Megan Golfetto, coordinatrice de projets, Hébergement femmes Canada

Tout le monde, au Canada, a entendu parler de la grave crise du logement que traverse le pays. Entre 2011 et 2016, pour chaque nouveau logement locatif abordable créé, seize ont été perdus. Avec une demande accrue, une offre limitée et en baisse, et une accessibilité insaisissable, le droit humain fondamental au logement reste hors de portée pour de nombreuses personnes vivant au Canada. La création de logements abordables, adéquats et dignes n’a jamais été aussi cruciale.

Les promoteurs de logements abordables et les fournisseurs de logements sans but lucratif travaillent d’arrache-pied pour répondre aux besoins en matière de logement, mais ils se heurtent souvent à des obstacles qui les empêchent de mener à bien leurs projets.

Les frais municipaux facturés aux promoteurs, en particulier aux promoteurs à but non lucratif, constituent l’un de ces obstacles. Bien qu’il soit important que les municipalités génèrent des revenus pour soutenir la vitalité de la collectivité, les frais facturés ne font qu’ajouter aux nombreux défis auxquels sont confrontés les fournisseurs de logements à but non lucratif lorsqu’ils tentent de construire des logements locatifs plus abordables.

Les municipalités jouent un rôle crucial dans la résolution de la crise du logement abordable. L’un des moyens d’encourager la construction de ces logements est de renoncer aux frais d’aménagement et aux frais connexes en ce qui les concerne.

 

Quels sont les frais d’aménagement ?

 Les frais d’aménagement, également appelés redevances sur les coûts de développement, redevances d’aménagement hors site ou taxes d’aménagement dans différentes régions, sont des taxes imposées par une municipalité lorsqu’un promoteur construit sur un terrain situé sur son territoire. Ces redevances sont destinées à compenser les coûts liés à l’augmentation des services municipaux et des infrastructures nécessaires au nouveau développement. La municipalité utilise les redevances d’aménagement pour payer des éléments tels que l’eau, la gestion des déchets, les routes, les bibliothèques, les parcs, les écoles ou les centres de loisirs qui desservent le nouveau développement.

 

Pourquoi renoncer aux redevances d’aménagement ?

 Les redevances d’aménagement sont coûteuses. Elles peuvent représenter jusqu’à 20 % des coûts totaux d’investissement pour les projets résidentiels, ce qui peut faire le succès ou l’échec d’un projet. Pour les fournisseurs de logements à but non lucratif, en particulier ceux qui ont le statut d’organisme de bienfaisance, ces redevances représentent une charge financière importante, étant donné que nombre d’entre eux n’ont pas de fonds excédentaires disponibles pour des projets en dehors de leurs services et programmes habituels. L’exonération des redevances d’aménagement et des taxes municipales allège le fardeau financier des organismes sans but lucratif, ce qui aide non seulement les projets à atteindre la viabilité financière, mais permet aussi d’augmenter le nombre de logements abordables dans la collectivité.

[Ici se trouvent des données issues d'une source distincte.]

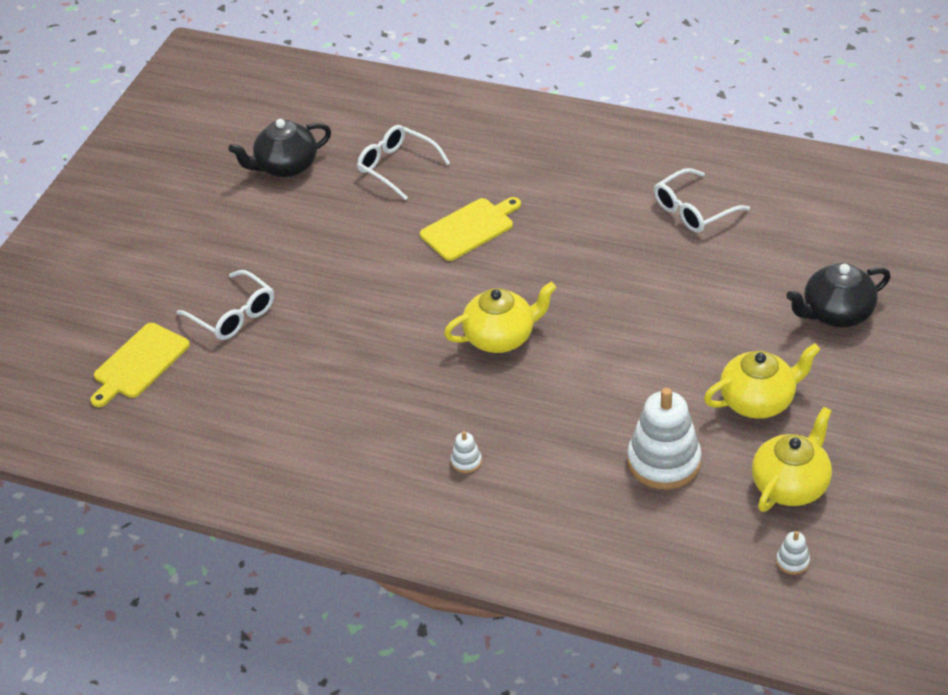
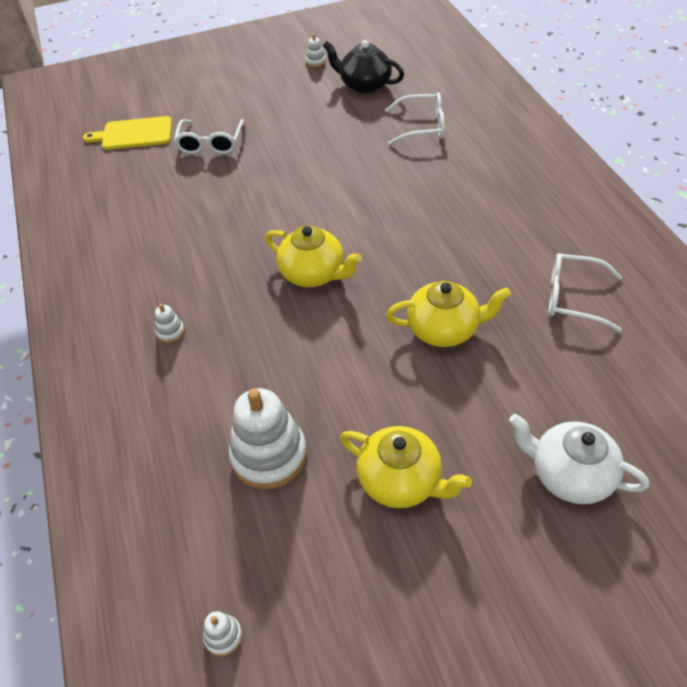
camera: 50 degrees right, 5 degrees up
(200, 176) = (315, 62): none -> white stacking toy
(397, 167) = (422, 126): white glasses -> white glasses turned 90 degrees clockwise
(470, 228) = (405, 193): yellow cutting board -> none
(790, 485) = (319, 573): yellow teapot -> yellow teapot (444, 329)
(836, 313) = (569, 474): black teapot -> white teapot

Les fournisseurs de logements abordables à but non lucratif répondent à un besoin important des collectivités en cette période de crise. Si la crise de l’accessibilité touche tous les ménages du pays, les étudiants, les nouveaux arrivants, les personnes âgées, les femmes et les enfants fuyant la violence, les 2ELGBTQI+, les personnes handicapées et les communautés noires, autochtones et racialisées sont les plus touchés. En tant que voix nationale sur la question de la violence à l’égard des femmes, Hébergement femmes Canada (HFC) a appris les effets dévastateurs de cette crise du logement sur les femmes et les enfants fuyant la violence par les organisations de refuges à travers le pays. HFC plaide en faveur d’un plus grand nombre de logements abordables pour les survivants de la violence et implore les municipalités de démontrer leur engagement à loger les personnes qui en ont le plus besoin. Les dérogations aux redevances d’aménagement sont un moyen d’y parvenir, car elles encouragent la création de logements locatifs abordables et soutiennent les personnes les plus exposées à la précarité du logement.

 

L’exonération des redevances d’aménagement dans la pratique

Les responsables des trois ordres de gouvernement reconnaissent l’importance et l’efficacité des dérogations aux redevances d’aménagement pour contribuer à la construction de logements abordables.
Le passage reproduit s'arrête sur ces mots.